このフードを顔面左側面に持ってこようと、ぐいっと引っ張り、目的地でフードを離した途端
ビタっっ
風に煽られて、フードが顔に張り付いた!!
い、息ができん!!!
ちょちょちょ、マジで息できない!!空気が1ミリも入ってこない!!
ヤバい死ぬ死ぬ死ぬ死ぬ死ぬ!!!ほんと死ぬ!!!死ぬって!!!
この間、もちろん張りついたビニールを必死ではがそうとしてるんですが、手袋をはめた指は焦れば焦るほど思うところを掴めない。

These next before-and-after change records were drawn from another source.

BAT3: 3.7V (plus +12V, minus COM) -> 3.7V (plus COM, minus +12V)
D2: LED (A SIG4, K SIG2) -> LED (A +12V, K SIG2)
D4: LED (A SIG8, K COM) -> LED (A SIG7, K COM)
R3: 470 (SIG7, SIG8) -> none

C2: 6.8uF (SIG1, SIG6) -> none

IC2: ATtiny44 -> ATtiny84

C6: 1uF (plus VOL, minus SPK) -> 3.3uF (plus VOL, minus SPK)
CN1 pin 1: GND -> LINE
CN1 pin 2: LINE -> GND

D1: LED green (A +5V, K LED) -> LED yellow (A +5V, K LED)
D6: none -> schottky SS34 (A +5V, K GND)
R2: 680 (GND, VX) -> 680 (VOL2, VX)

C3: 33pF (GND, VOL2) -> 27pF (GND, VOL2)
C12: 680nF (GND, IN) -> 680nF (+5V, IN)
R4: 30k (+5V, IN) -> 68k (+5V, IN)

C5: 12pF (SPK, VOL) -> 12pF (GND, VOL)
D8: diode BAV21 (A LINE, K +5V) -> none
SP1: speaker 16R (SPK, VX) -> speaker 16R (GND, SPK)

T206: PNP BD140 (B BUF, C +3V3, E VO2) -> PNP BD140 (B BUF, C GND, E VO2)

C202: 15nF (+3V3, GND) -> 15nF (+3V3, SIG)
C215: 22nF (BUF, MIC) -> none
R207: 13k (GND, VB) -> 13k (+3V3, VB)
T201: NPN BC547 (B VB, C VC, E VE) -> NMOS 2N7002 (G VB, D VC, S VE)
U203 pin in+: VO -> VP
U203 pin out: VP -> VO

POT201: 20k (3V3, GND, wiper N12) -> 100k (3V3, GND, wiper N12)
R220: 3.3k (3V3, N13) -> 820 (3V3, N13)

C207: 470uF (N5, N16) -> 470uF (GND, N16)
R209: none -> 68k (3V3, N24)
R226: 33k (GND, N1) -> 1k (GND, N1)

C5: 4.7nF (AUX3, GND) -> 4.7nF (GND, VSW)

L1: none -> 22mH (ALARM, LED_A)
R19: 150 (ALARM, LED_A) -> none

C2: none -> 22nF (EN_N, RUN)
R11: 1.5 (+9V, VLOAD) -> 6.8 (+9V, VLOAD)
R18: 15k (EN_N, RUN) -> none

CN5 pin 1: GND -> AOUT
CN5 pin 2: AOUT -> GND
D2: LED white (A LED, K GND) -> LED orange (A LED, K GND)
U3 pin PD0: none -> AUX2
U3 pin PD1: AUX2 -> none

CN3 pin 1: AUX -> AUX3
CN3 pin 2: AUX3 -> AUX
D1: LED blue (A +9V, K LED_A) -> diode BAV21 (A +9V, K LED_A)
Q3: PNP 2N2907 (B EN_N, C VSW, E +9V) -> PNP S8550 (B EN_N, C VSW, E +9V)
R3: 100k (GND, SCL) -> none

2度目の呼吸も、無情にも1ミクロンの酸素も取り込めず。
マジで死ぬ!!と思ったそのとき、奮闘していた右手ではなく左手が頭部からフードを掴み、引きはがすことに成功!
ひょおおおおっっっ!!!(吸気)
ぶっはあっ!!(呼気)
ゼヘーゼヘーゼヘー
ゼーゼーゼーゼーぜーぜーぜーゼー
はあはあはあはあはあはあはあはぁはぁ…
くらくらくら(目まい)
軽い上り坂でしたが(しかもなぜか走り続けていた謎)、周りのランナーは驚いたでしょうね。
ここ、そんなゼーハーする坂か?って…。
危なかった…今後ポンチョのフードは絶対に後頭部にしか被らないと肝に銘じよう…。
しかしポンチョの奴、ずっと味方だと思ってたのに裏切りやがった…。(違う)
冗談抜きでほんとに死ぬかと思いました。
世の中に死因は数あれど、こんな死に方イヤだ。
今こうして思い出して書いてるだけで心拍が上がるトラウマ…。
大事にならなかったからこそ笑い話ですけども。
周りの誰にも気付かれずにひっそり三途の川を見てきた私、完全に脚の重さと息苦しさを忘れました。
大は小を兼ねる。(違う)
ようやく10kmを突破、ここからの主な敵は風です。